Well, I read all the tutorials and "Getting Started on DraftSight", and felt pretty good.
Then I tried to do a simple drawing, of a bench shelf for the kitchen, which bench is about 36" long by 12" by 14" in cross section. So, I need to scale the drawing to something like one foot to the inch. How does one do this? I got exactly nowhere.
Now, I really doubt that this is even hard. I need a real manual, big and boring and comprehensive. And/or a manual written by a third party.
Now, I know that DS is brand new, but I assume from the various articles about DS that its command set isn't new, so there ought to be useful books already available. Can anyone suggest some titles and authors?
Thanks,
Joe Gwinn
Added on 5 Aug 11: I continued looking, and all the reviews of DS said that it speaks a perfect subset of AutoCAD (with some differences in dialect), for which there is massive documentation. So I looked into what the best books on AutoCAD are, according to reviews and number of books printed, and ended up with the "AutoCAD 2012 and AutoCAD LT 2012 Bible" by Ellen Finkelstein (\\\$50, 1254 pages). I also looked at Omura's various books, but decided to start with Finkelstein even though Omura outsells Finkelstein.

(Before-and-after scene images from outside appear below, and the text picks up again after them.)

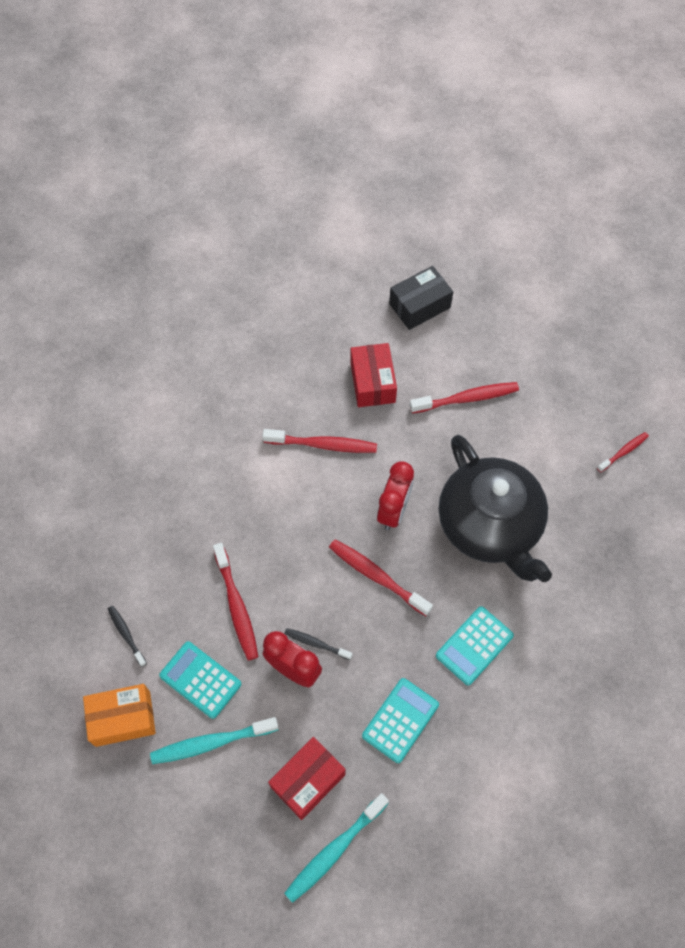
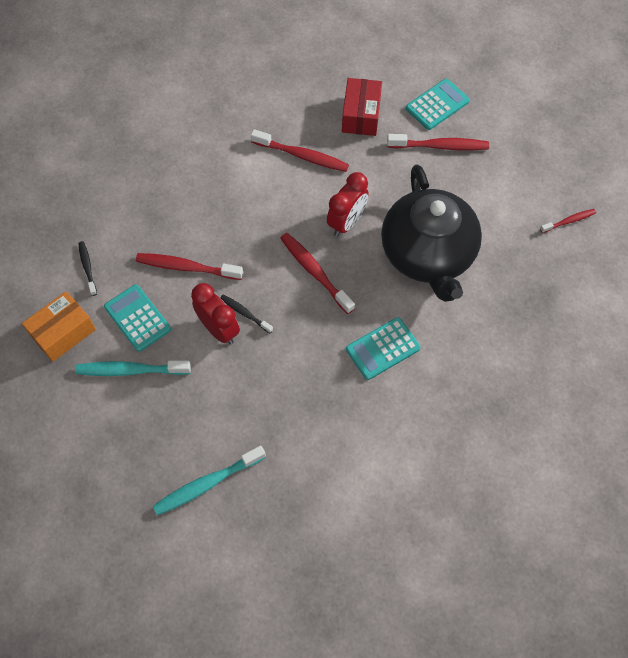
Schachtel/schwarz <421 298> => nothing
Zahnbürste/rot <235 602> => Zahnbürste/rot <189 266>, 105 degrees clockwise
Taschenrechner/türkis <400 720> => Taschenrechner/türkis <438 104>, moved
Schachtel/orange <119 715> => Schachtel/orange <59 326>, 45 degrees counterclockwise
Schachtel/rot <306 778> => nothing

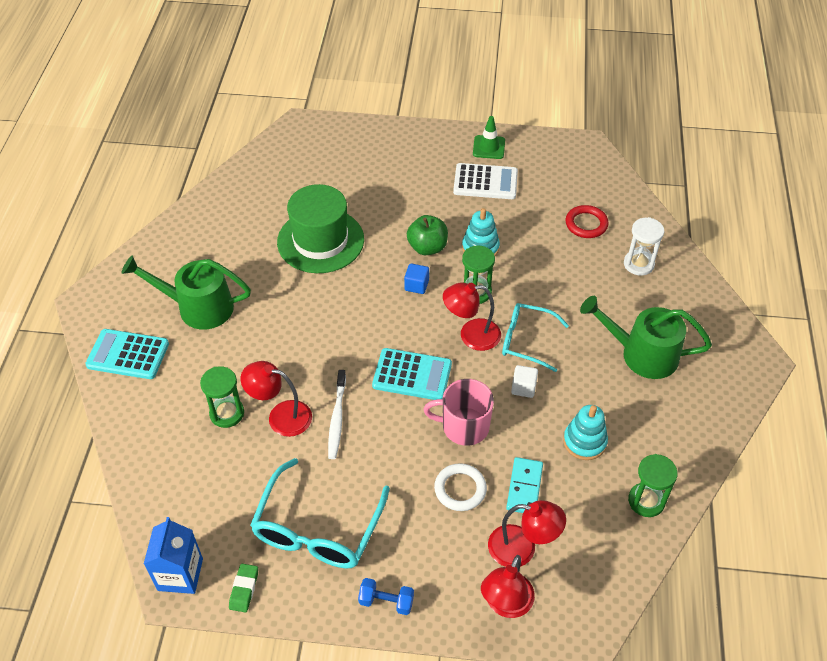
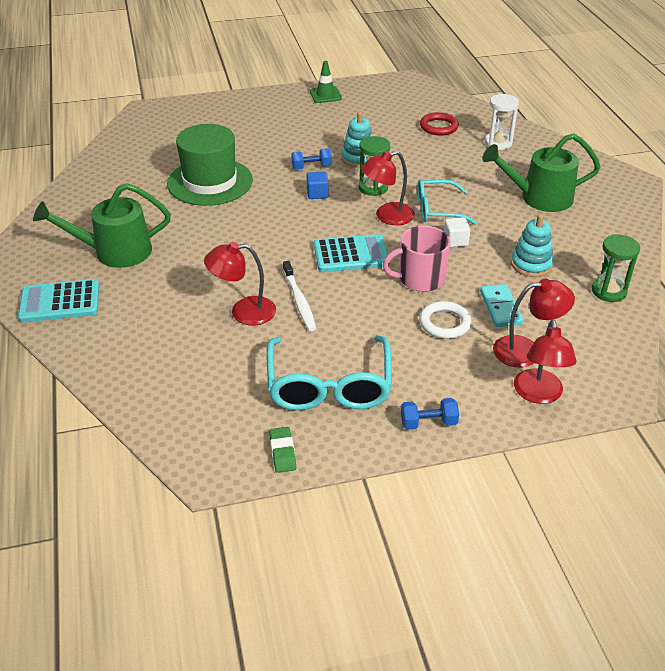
Taschenrechner/weiß <485 181> => nothing
Apfel/grün <427 235> => Hantel/blau <311 159>
Sanduhr/grün <222 397> => nothing
Getränkekarton/blau <173 555> => nothing

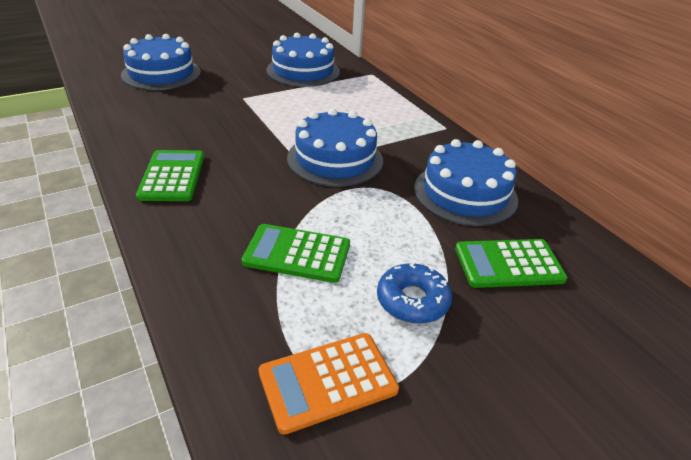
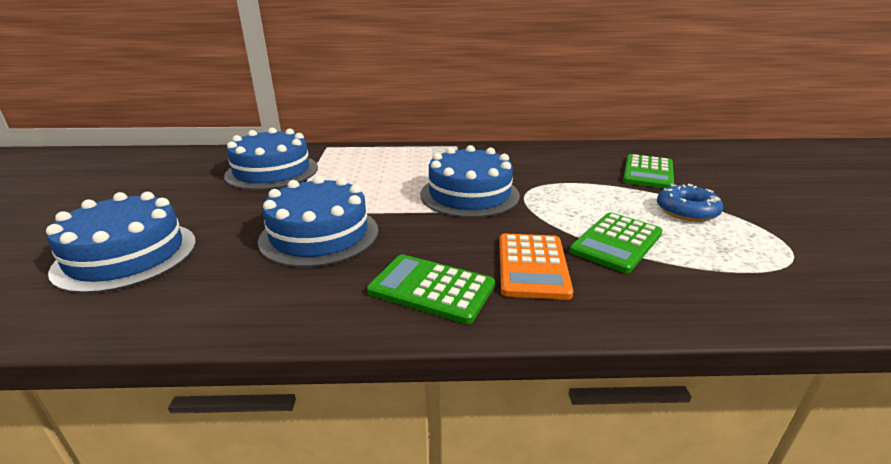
Kuchen/blau <466 182> => Kuchen/blau <318 221>, moved
Taschenrechner/orange <328 384> => Taschenrechner/orange <536 266>, moved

I also looked at what there was for ARES Commander (from whence came DS), and found "Inside ARIES for Macintosh" by Ralph Grabowski. This book is sold by Graebert in electronic form only, despite the picture of a printed book in the store's web page (\\\$30). Now this book is 356 pages, which is far too big to read on a computer monitor (I would never walk again), so I passed.
Reading the sections on scale factors in the various AutoCAD books did clear up why I couldn't get scale factors to work: My mental model was that of the old paper drawings, where one chose a drawing scale, like 1" to 1', and proceeded from there. I had been using programs like Canvas, which use that metaphor. By contrast, in AutoCAD et al, the electronic scale is 1:1, and one subsequently uses a scale factor to get the drawn object to fit one whatever paper size one is printing on. In summary, I was coming at it backwards.
More generally, it seems that "Getting Started on DraftSight" is aimed at people who already know AutoCAD-style drafting programs, and is less suited to people who are trying to learn AutoCAD-style drafting from scratch. But with a million downloads so far, there has to be many people who are learning it from scratch.